GazTranzitStroyInfo hides a hosting provider for malware, scareware and spam operations

May 20, 2009 10:13 GMT  ·  By

Independent Security Consultant Dancho Danchev reports that Russian cybercriminals are using a fake gas transit company in order to hide a provider hosting a wide array of illegal online activities. Based in Sankt Petersburg and called GazTranzitStroyInfo LLC, the provider has strong ties with two other well-known cybercrime hubs.

"It is somehow weird to what lengths would certain cybercriminals go to create a feeling of legitimacy of their enterprise," Mr. Danchev, according to whom redirectors to live exploits, zeus config files and scareware hosted on this Autonomous System (AS) are being distributed through black-hat SEO techniques and website compromises, notes.

"The recent peak of fake codecs (for instance [...] softwarefortubeview.40018.exe) puts the spotlight on GazTranzitStroyInfo [identified as AS29371] and its connections with another rogue hosting provider in the face of AS48841, EUROHOST-AS Eurohost LLC, which was providing hosting infrastructure to the scareware domains part of Conficker's Scareware Monetization strategy, and continues to do so for a great deal of exploits/malware serving domains," the researcher explains.

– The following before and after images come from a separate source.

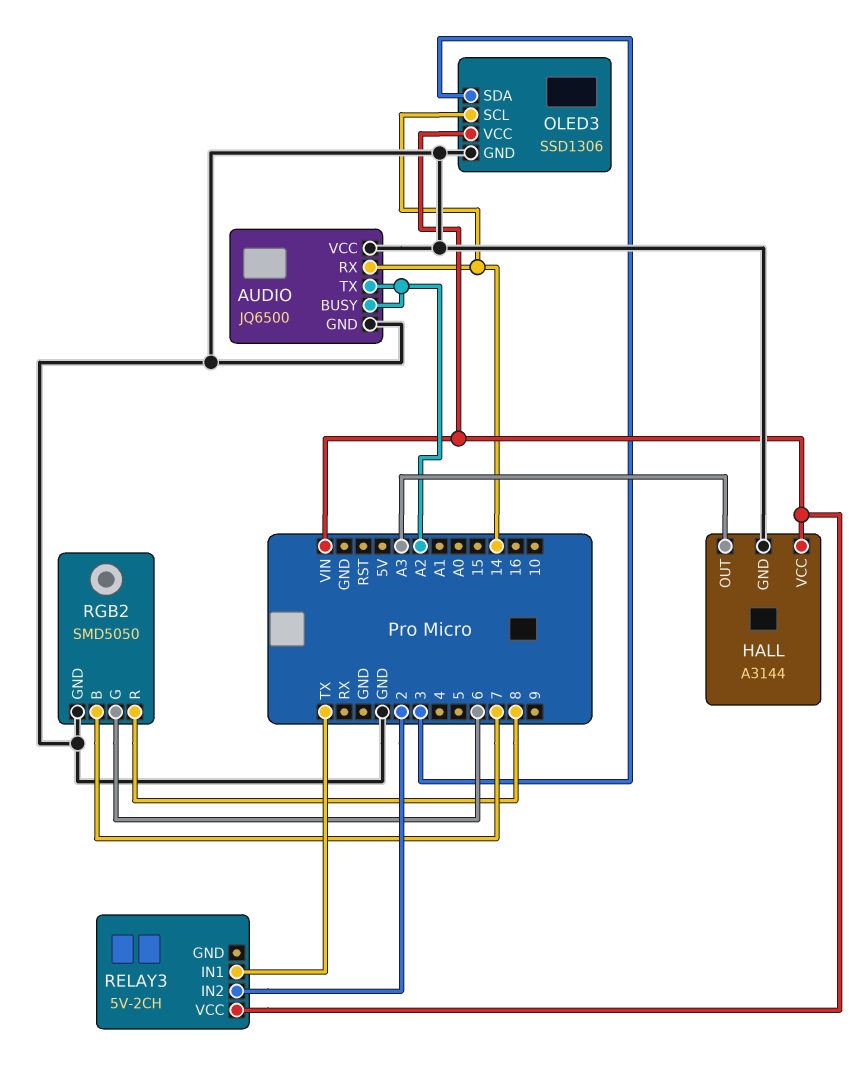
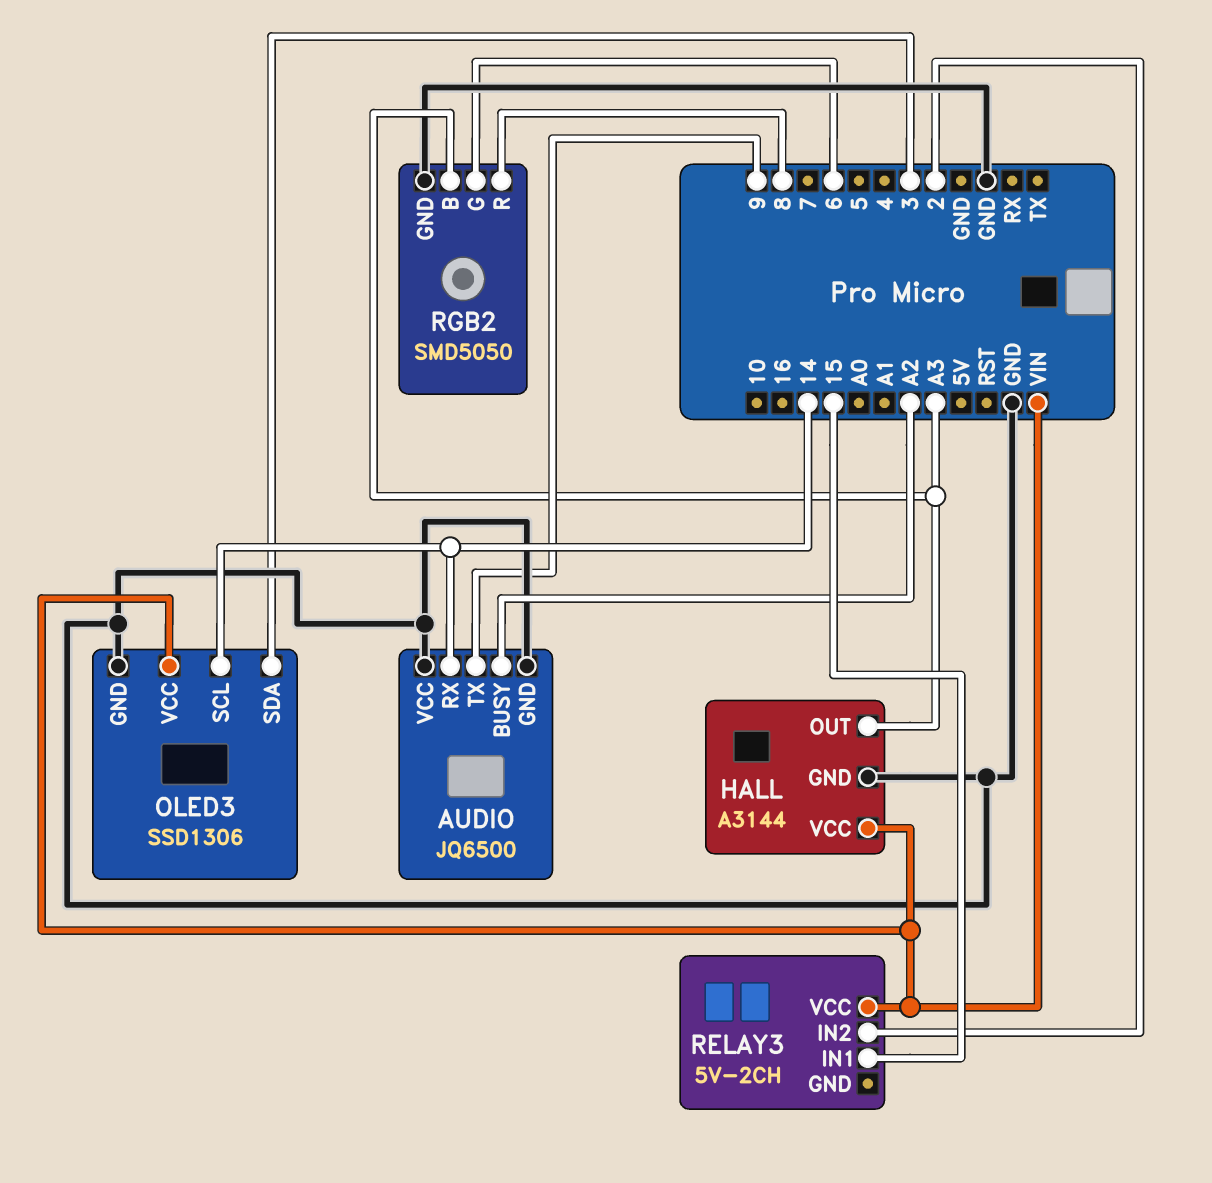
AUDIO pin TX: A2 -> 9
RELAY3 pin IN1: TX -> 15
RGB2 pin B: 7 -> A3

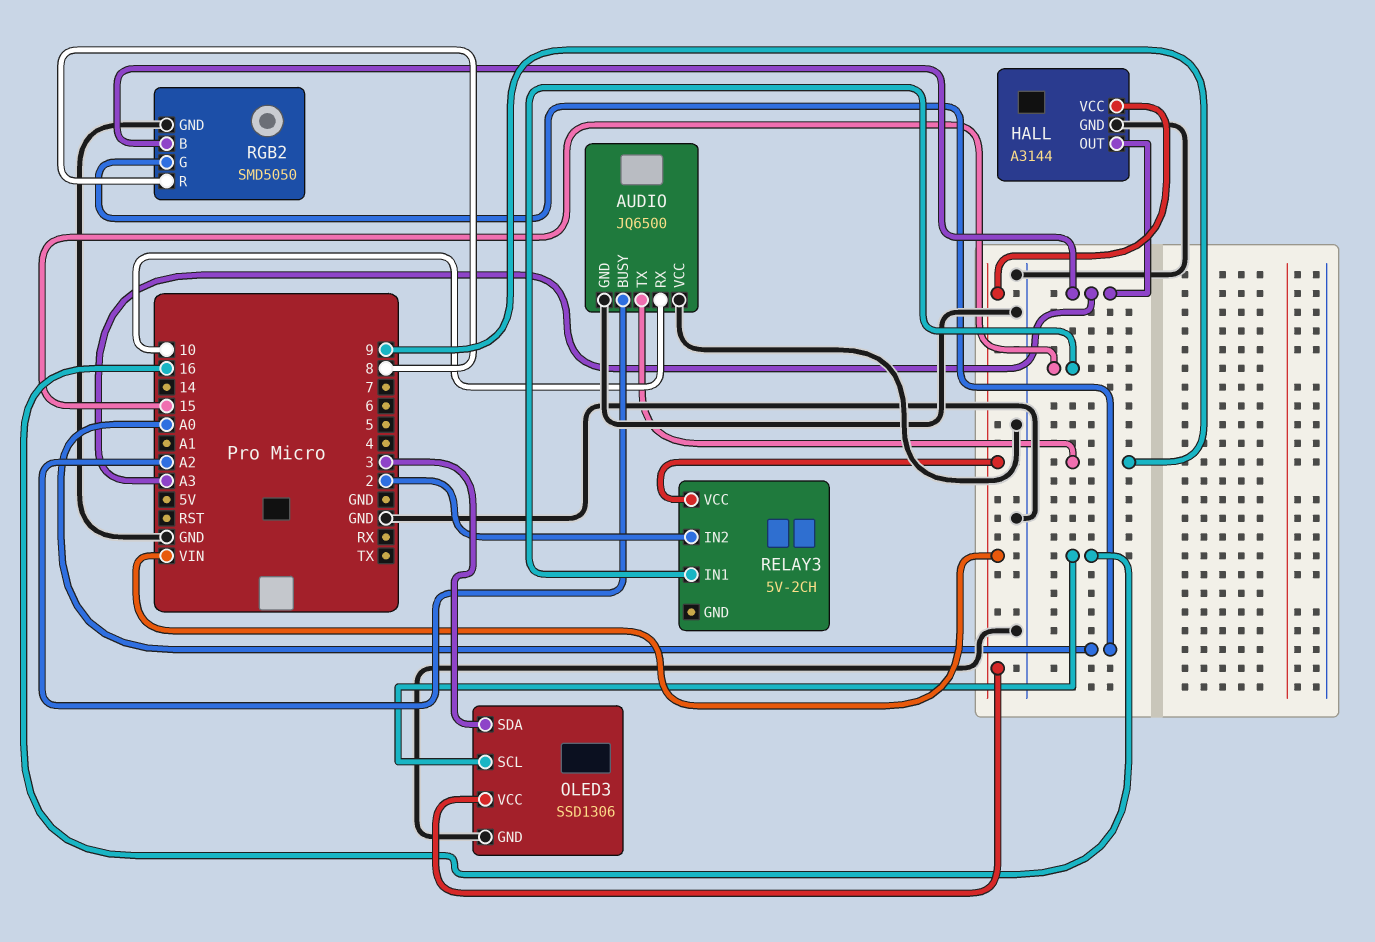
AUDIO pin RX: 14 -> 10
OLED3 pin SCL: 14 -> 16
RGB2 pin G: 6 -> A0

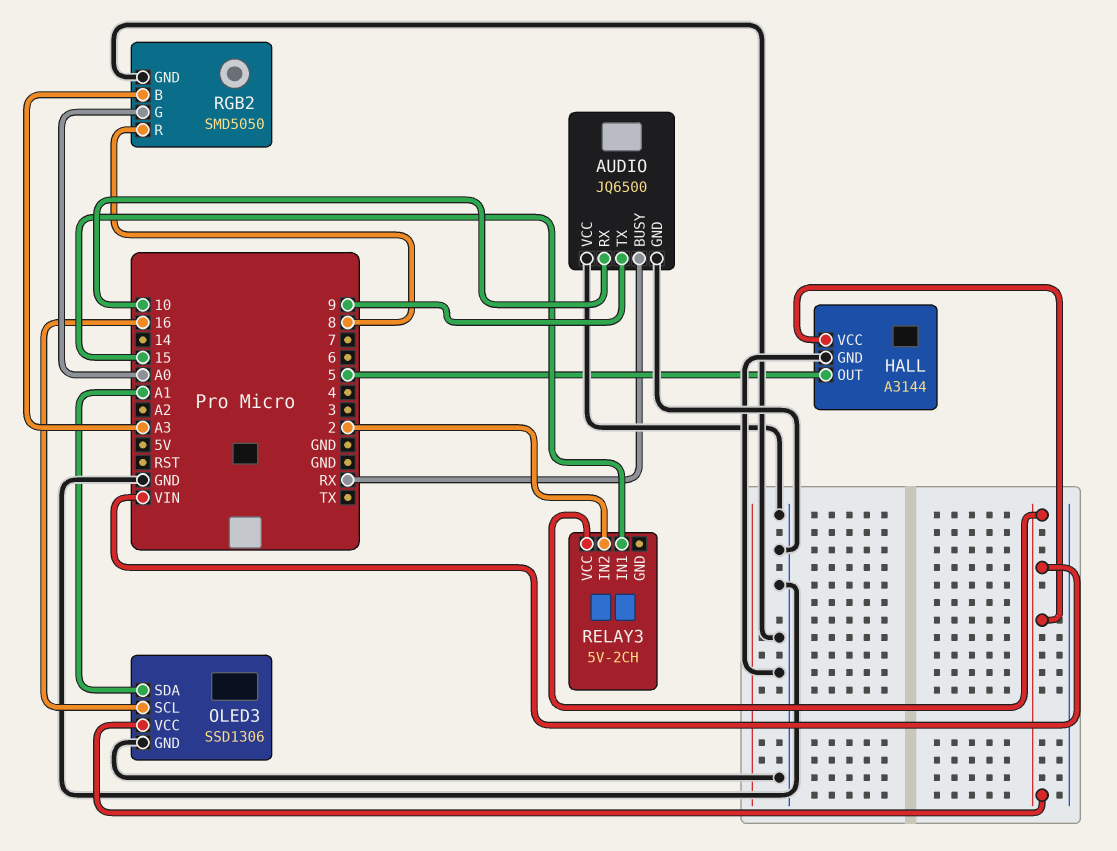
AUDIO pin BUSY: A2 -> RX
HALL pin OUT: A3 -> 5
OLED3 pin SDA: 3 -> A1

An example of this connection is the video-info .info fake codec campaign, hosted by GazTranzitStroyInfo (AS29371), which actually downloads the malicious file from kir-fileplanet .com, hosted at EUROHOST-NET (AS48841). But, according to Danchev, the cybercriminal infrastructure does not stop here. Instead, it converges over at yet another rogue hosting provider, NETELLIGENT Hosting Services Inc. (AS10929).

"For instance, a sampled domain such as housedomainname .cn/in.cgi?6 redirects us to securityonlinedirect .com/scan.php?affid=02083 which is serving scareware with hosting courtesy of AS10929 Netelligent Hosting Services Inc," the researcher notes. "In cybercriminals I don't trust," he concludes, sarcasm directed at GazTranzitStroyInfo, whose fake slogan is "In gaz we trust!"

Such hosting providers make it a lot harder for security researchers and other industry professionals to shut down cybercriminal operations, because they hardly ever respond to complaints. Taking down the entire provider if the amount of malicious activity it houses is significant is even harder to do, if the company is not based in the US or in a western European country.

Just to exemplify with a rare successful case, UkrTeleGroup, a cybercrime hosting provider based in Ukraine, has been knocked offline after Miami-based FPL FiberNet took the decision to terminate the contract with one of its customers, which was providing uplink to it. FPL FiberNet only took this decision after receiving a complaint from its own service provider and risked being de-peered itself.